Dans sa longue interview dans la revue Le Débat dont Le Monde publie de larges extraits, François Hollande répond à la question sur l’espace libéré « maintenant que le surmoi que représentait le Parti communiste par rapport à la gauche de gouvernement n’existe plus » . Ce surmoi ne s’appelle plus communisme, mais « alternative », « autre gauche » ou « insoumis ». Il est influent dans certains milieux universitaires ou militants qui considèrent que nous nous sommes perdus et que, de toute façon l’enjeu n’est plus le pouvoir. Le but c’est l’empêchement. C’est très différent comme démarche, surtout par rapport à ce qu’était la position du Parti communiste ». Il y a du vrai dans cette analyse. Elle peut être stimulante si elle fait réfléchir au fait que la gauche en France peut ne pas se réduire à une social-démocratie à deux faces, centriste/gestionnaire et radicale/protestataire.
La question d’une présence communiste, jusqu’à une candidature, ou de son absence, est donc posée dans campagne globale portant les élections comme passage vers l’après.

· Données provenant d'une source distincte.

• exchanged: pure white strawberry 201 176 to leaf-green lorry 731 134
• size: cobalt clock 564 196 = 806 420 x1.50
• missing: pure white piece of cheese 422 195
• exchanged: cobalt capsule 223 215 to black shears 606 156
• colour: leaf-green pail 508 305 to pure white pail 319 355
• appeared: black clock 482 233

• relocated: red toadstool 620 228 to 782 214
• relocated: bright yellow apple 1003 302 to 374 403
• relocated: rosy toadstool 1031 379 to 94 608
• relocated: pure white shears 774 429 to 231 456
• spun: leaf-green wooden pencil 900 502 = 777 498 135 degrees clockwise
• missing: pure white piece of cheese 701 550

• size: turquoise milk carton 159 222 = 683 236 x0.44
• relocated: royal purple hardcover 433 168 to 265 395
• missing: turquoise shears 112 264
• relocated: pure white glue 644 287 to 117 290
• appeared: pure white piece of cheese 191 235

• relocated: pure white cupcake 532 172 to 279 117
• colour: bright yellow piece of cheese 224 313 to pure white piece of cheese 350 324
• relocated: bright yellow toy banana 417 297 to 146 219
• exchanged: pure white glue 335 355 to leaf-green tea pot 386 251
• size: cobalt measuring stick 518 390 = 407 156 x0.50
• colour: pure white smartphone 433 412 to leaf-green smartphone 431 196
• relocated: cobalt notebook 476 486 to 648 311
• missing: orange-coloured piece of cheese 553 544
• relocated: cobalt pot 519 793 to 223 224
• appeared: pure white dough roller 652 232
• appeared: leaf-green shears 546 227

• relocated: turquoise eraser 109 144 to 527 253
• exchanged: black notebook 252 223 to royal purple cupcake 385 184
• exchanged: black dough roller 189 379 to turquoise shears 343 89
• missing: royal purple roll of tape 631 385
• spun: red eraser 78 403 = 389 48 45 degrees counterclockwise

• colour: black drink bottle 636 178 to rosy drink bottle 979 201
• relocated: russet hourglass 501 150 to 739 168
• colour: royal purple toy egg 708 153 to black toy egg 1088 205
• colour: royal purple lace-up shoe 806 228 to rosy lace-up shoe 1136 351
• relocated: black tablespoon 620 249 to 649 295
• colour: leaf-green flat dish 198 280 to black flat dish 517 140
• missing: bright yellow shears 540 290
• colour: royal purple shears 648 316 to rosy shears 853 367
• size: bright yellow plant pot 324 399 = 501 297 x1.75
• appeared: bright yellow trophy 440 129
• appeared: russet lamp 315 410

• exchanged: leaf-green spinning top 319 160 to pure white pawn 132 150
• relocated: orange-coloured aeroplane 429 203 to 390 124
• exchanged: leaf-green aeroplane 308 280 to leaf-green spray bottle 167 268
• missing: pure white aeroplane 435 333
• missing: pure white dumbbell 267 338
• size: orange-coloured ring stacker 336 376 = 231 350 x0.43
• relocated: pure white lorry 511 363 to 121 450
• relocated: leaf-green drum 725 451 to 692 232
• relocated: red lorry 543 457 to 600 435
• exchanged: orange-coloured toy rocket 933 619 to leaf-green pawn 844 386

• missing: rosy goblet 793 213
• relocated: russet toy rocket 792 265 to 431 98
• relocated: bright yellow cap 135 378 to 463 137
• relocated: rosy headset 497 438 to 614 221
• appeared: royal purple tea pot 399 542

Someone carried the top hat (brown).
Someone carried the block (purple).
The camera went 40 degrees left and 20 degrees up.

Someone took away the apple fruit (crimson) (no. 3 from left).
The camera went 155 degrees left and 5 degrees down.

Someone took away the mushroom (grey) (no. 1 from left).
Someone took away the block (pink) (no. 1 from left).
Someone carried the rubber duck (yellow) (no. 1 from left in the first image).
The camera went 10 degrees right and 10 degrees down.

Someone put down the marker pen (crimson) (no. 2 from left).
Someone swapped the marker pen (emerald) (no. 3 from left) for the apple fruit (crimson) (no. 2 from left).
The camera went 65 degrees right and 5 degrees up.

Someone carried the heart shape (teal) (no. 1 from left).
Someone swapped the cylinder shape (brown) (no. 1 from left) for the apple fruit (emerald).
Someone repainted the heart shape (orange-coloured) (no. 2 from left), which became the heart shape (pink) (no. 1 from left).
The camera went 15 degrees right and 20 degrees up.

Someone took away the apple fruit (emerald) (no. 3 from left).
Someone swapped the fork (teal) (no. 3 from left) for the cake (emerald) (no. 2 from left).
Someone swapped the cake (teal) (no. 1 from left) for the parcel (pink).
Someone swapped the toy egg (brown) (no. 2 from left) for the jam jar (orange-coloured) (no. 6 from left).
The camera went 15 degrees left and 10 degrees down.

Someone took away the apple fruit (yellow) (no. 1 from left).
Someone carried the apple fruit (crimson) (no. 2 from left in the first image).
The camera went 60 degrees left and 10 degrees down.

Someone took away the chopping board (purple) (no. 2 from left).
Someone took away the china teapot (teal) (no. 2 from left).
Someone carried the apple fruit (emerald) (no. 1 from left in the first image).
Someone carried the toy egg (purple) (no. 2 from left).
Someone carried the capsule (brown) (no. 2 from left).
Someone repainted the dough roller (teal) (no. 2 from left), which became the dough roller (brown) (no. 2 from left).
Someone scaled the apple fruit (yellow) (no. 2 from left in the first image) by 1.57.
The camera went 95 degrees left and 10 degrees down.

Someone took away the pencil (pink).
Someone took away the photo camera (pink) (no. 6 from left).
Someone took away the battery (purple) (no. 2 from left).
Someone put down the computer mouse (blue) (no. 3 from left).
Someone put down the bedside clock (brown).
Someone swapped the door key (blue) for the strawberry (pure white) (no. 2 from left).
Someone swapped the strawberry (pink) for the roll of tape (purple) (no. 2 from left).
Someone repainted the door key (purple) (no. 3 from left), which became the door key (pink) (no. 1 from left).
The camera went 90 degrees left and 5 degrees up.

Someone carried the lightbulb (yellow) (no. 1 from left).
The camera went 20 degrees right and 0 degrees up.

Pas pour un témoignage nostalgique, mais pour démentir le froid constat de François Hollande. La question n’est pas partisane. Il s’agit d’être utile dans un moment où face à l’imaginaire virtuel proposé aux citoyens spectateurs, ce qui domine ce sont les incertitudes, de fortes et puissantes menaces entretenues par des forces conservatrices et réactionnaires, politiques et sociales déterminées, et d’autres à gauche écrasées par l’impuissance et l’incapacité à penser réellement le nouveau. Il s’agit moins de présenter des programmes -dont on sait le scepticisme, légitimé par l’expérience, qu’ils suscitent- que de répondre au besoin de sécurité, de justice sociale, de réduction des inégalités. Il s’agit moins de répéter « nouvelle manière de faire de la politique » que de la faire et de contribuer à en créer les conditions. Pas à partir d’un Grand soir mais à partir de ce qui existe, de ce qui s’exprime, souvent en silence, en appui sur cette exigence d’être partie prenante, en réponse à l’exaspération d’être tenu à l’écart. Avoir en tête et faire mûrir cette réflexion : quel que soit le résultat de l’élection, en ayant tout fait pour empêcher le retour revanchard de la droite et pour obtenir le meilleur résultat possible, la question décisive sera l’intervention citoyenne, des femmes et des hommes. Etre porteur de cela, d’une vision qui refuse de cliver entre novation démocratique et union, cela fait le socle d’un programme.
Chacun perçoit qu’il se joue en profondeur un mouvement qui porte bien au-delà de 2017. Ou bien les décisions des semaines et des mois qui viennent s’inscriront dans de pauvres calculs mesquins ou bien, avec lucidité et intelligence, elles poseront des jalons pour être présent dans l’inévitable renouvellement du paysage.